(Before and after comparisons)

·····

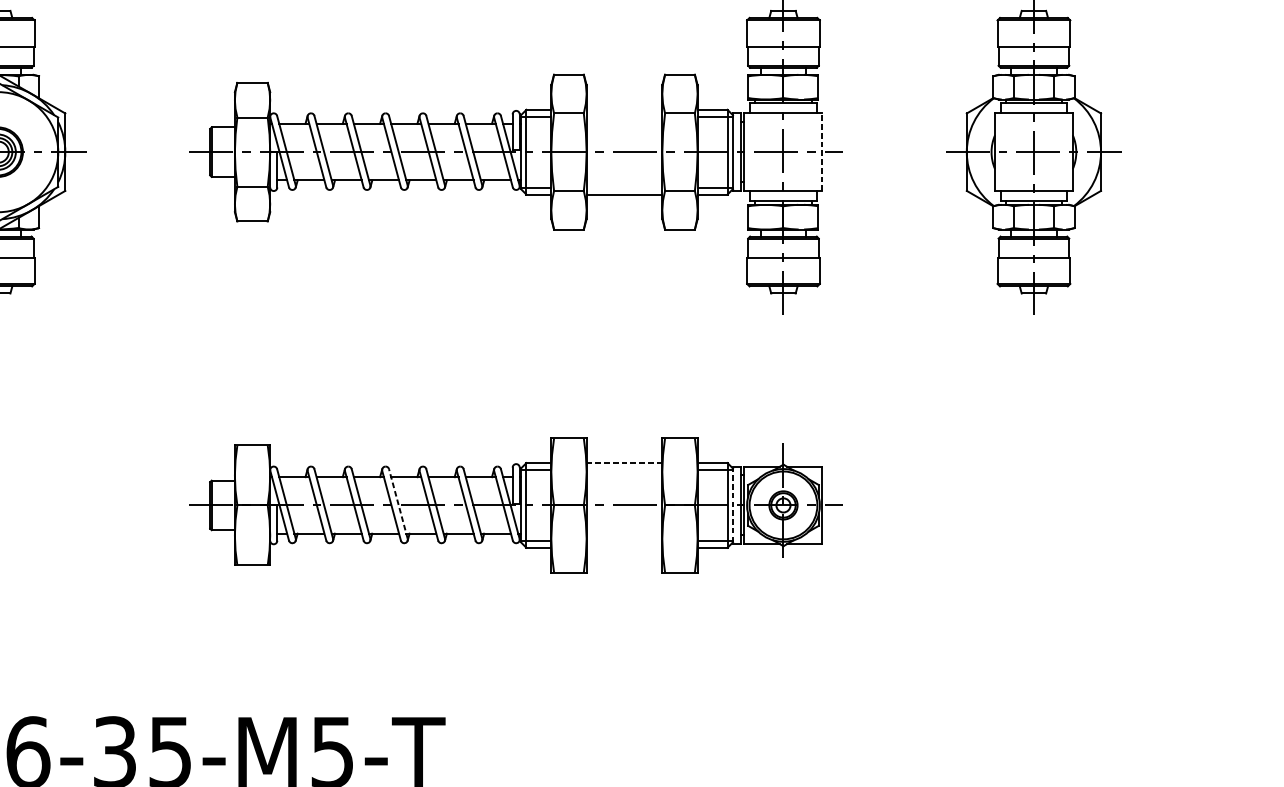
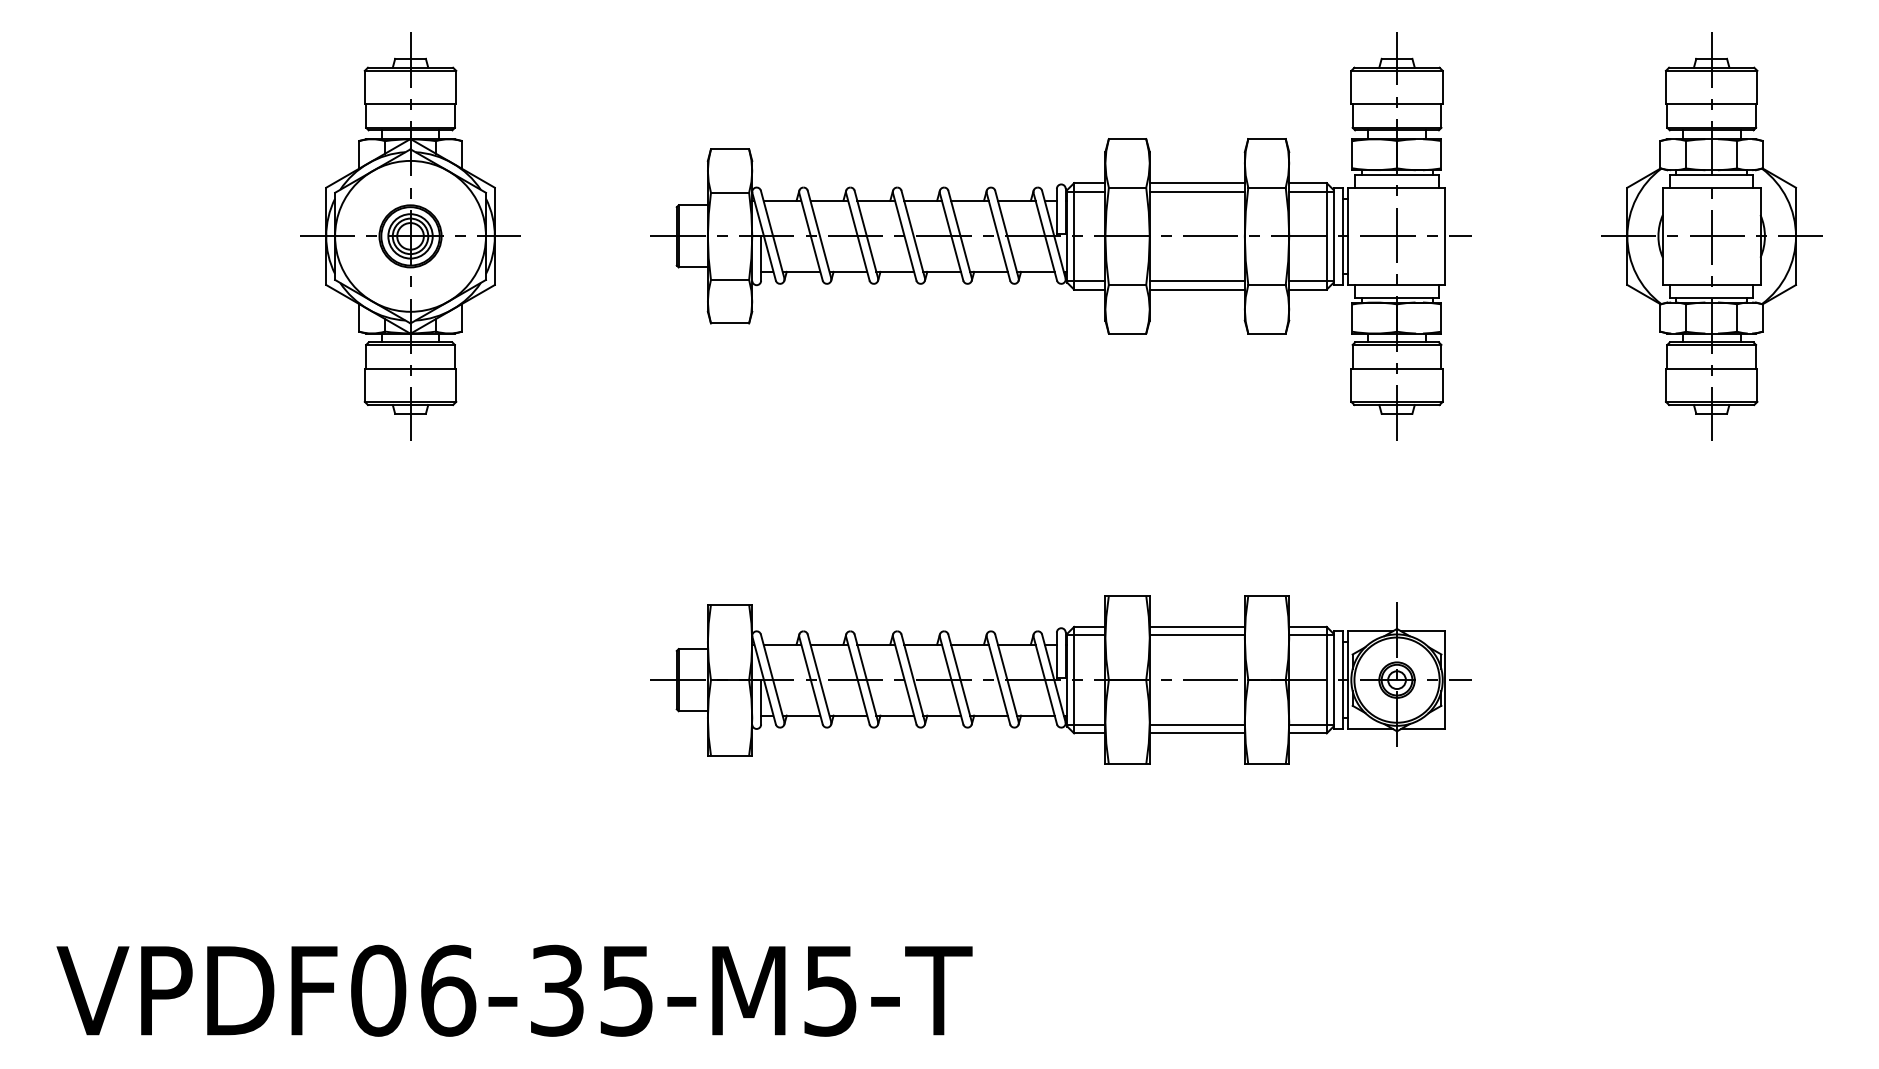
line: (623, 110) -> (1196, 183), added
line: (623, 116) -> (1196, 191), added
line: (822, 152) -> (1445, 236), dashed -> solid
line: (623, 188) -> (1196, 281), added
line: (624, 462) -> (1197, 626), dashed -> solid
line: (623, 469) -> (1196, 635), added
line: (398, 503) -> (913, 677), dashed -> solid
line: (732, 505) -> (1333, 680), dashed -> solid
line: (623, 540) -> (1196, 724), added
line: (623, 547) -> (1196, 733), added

·····

# [Task statement]
Return only the lines from the start of the data through the line that contains "line: (623, 540) -> (1196, 724), added", please, copying them exactly and omitting all pictures.

# [Answer box]
line: (623, 110) -> (1196, 183), added
line: (623, 116) -> (1196, 191), added
line: (822, 152) -> (1445, 236), dashed -> solid
line: (623, 188) -> (1196, 281), added
line: (624, 462) -> (1197, 626), dashed -> solid
line: (623, 469) -> (1196, 635), added
line: (398, 503) -> (913, 677), dashed -> solid
line: (732, 505) -> (1333, 680), dashed -> solid
line: (623, 540) -> (1196, 724), added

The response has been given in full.